En definitiva, lo que han demostrado nuestros gobernantes es un escasísimo conocimiento de la naturaleza humana, especialmente en nuestras latitudes. Cuando la población manifiesta un deseo mayoritario por hacer algo, pero no lo hace porque está prohibido, la decisión de levantar bruscamente el veto legal raramente funciona, aunque se apele a la prudencia individual, especialmente cuando el éxito global depende de una respuesta responsable prácticamente unánime de la ciudadanía. No debería ser así, pero lo es.
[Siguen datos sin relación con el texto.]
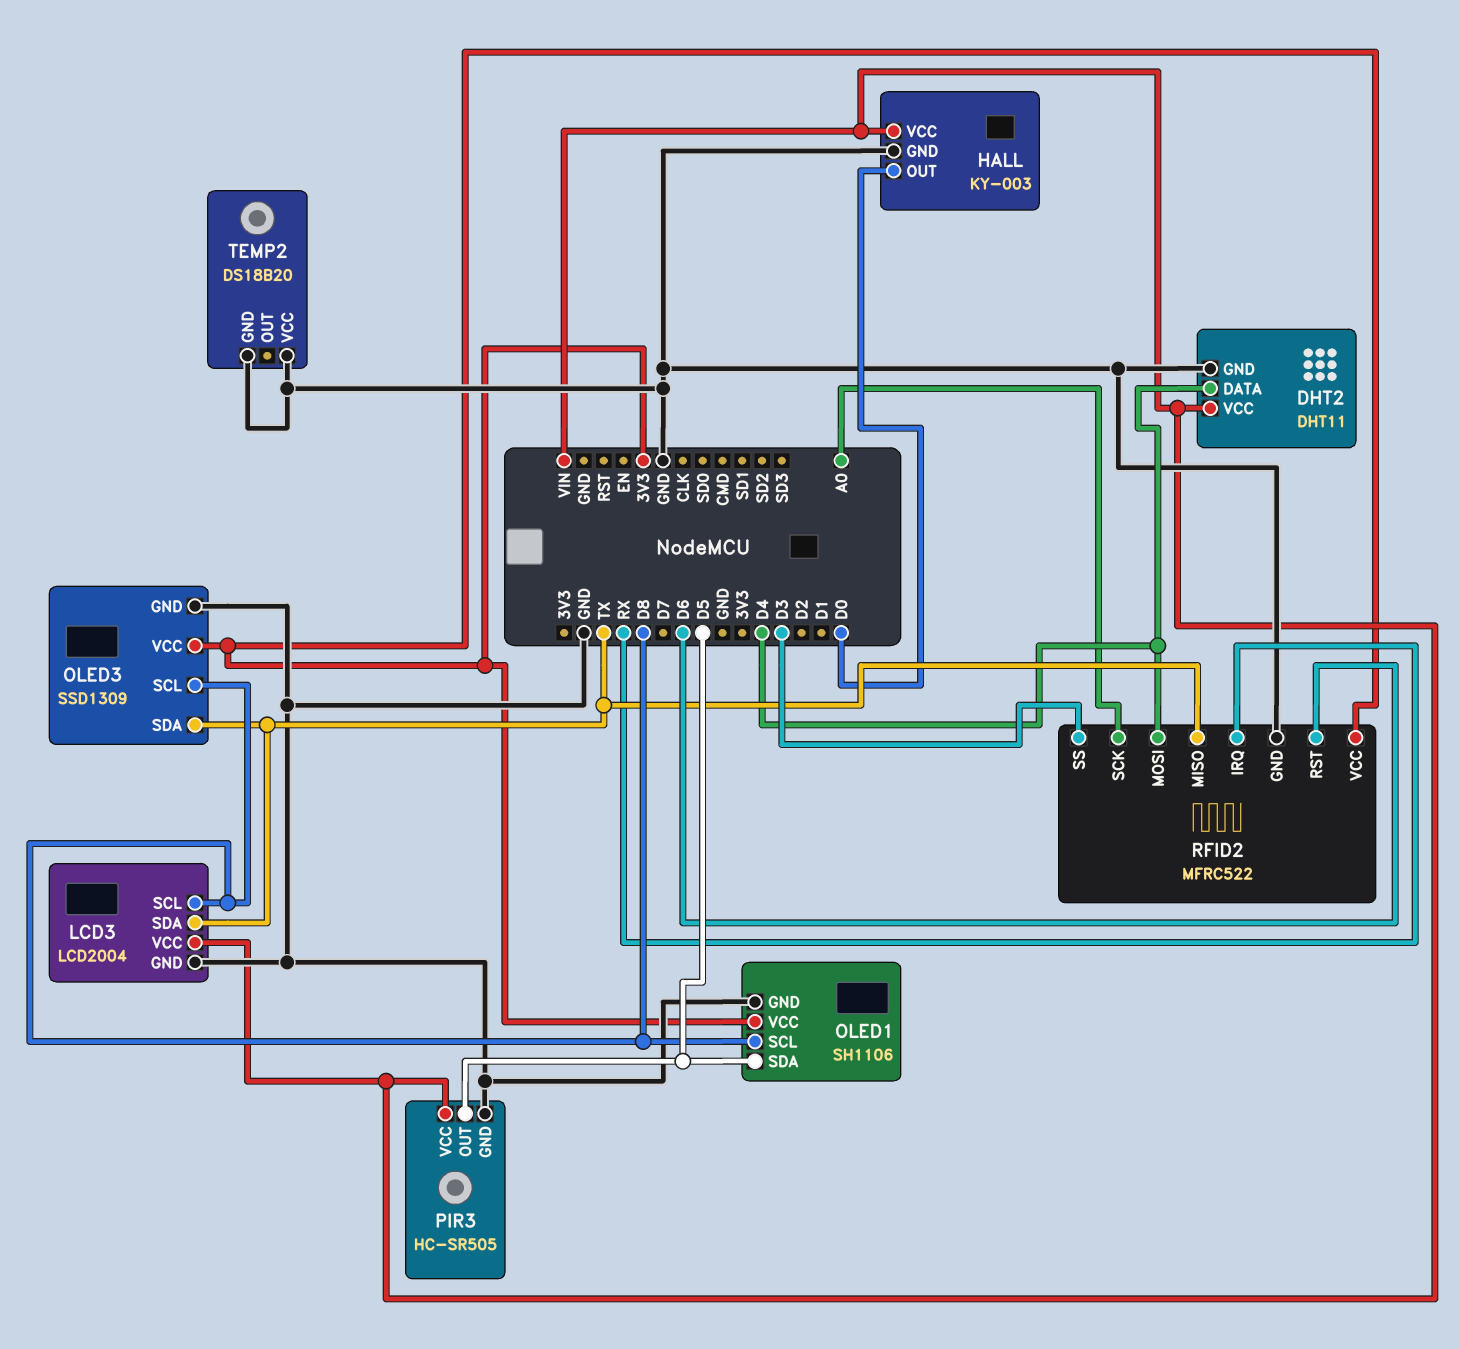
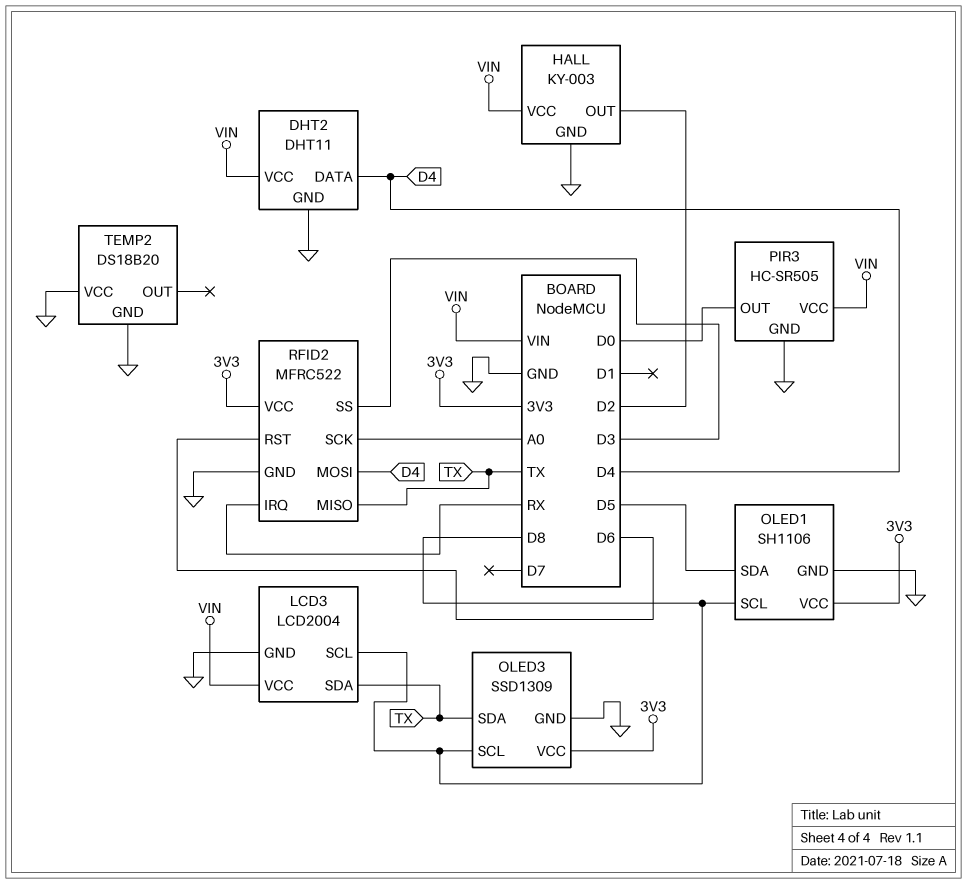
HALL pin OUT: D0 -> D2
PIR3 pin OUT: D5 -> D0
Imaginemos que las autoridades de tráfico anunciasen el fin de los controles de alcoholemia y los radares de velocidad, haciendo un llamamiento a la sensatez personal. ¿Alguien tiene la menor duda de que una semana después se dispararían los siniestros en carretera? La zanahoria está muy bien, pero nunca debe guardarse el palo, al menos para ese sector de la población que no entiende otro lenguaje. Cuando resulta colectivamente vital que no hagamos algo, la experiencia demuestra que no basta con que nos lo desaconsejen: nos lo tienen que prohibir. Triste, pero cierto. Y, en este punto, probablemente todos tenemos que hacer examen de conciencia.

Esperemos que nuestras autoridades tomen nota de lo sucedido para cuando llegue el momento de plantear un nuevo intento de relajar la normativa. Sólo puede permitirse lo que, llegados a un punto concreto, resulte incuestionablemente inocuo. El sentido de esta estrategia no será ir más despacio sino, precisamente, ir más rápido, porque hacer lo contrario será garantía de volver a empezar. Hace unos meses sospechábamos que las prisas retrasarían la desescalada. Hoy lo sabemos empíricamente.